PROBLEM:
Please repeat the lines of the material below exactly, starting with the one that contains "line: (549, 1184)" and ending with the last.

INPUT MATERIAL:
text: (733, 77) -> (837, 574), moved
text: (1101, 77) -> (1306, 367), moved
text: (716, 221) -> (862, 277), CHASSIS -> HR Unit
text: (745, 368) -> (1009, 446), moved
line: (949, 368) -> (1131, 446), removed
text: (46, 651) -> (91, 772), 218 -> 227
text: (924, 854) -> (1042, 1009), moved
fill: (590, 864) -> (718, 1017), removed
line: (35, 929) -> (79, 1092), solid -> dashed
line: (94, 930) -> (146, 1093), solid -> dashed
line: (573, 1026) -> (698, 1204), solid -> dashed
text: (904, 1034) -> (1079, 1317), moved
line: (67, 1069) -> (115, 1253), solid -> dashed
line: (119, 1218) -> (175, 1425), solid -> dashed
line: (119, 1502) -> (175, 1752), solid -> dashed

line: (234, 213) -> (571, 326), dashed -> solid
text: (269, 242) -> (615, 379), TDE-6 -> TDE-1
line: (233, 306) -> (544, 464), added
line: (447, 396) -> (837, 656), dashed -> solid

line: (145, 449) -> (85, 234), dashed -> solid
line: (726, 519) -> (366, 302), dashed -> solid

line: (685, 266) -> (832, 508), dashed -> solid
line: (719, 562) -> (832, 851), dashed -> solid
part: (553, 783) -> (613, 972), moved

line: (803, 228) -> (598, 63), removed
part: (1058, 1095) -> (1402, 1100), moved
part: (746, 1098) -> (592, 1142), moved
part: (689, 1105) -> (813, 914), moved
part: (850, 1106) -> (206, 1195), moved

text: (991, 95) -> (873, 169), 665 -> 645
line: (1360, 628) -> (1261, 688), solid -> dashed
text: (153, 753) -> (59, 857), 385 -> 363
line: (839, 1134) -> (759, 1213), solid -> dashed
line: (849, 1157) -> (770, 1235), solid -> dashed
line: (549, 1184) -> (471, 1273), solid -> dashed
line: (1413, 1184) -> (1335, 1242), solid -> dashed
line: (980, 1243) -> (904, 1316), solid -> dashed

SOLVED PROBLEM:
line: (549, 1184) -> (471, 1273), solid -> dashed
line: (1413, 1184) -> (1335, 1242), solid -> dashed
line: (980, 1243) -> (904, 1316), solid -> dashed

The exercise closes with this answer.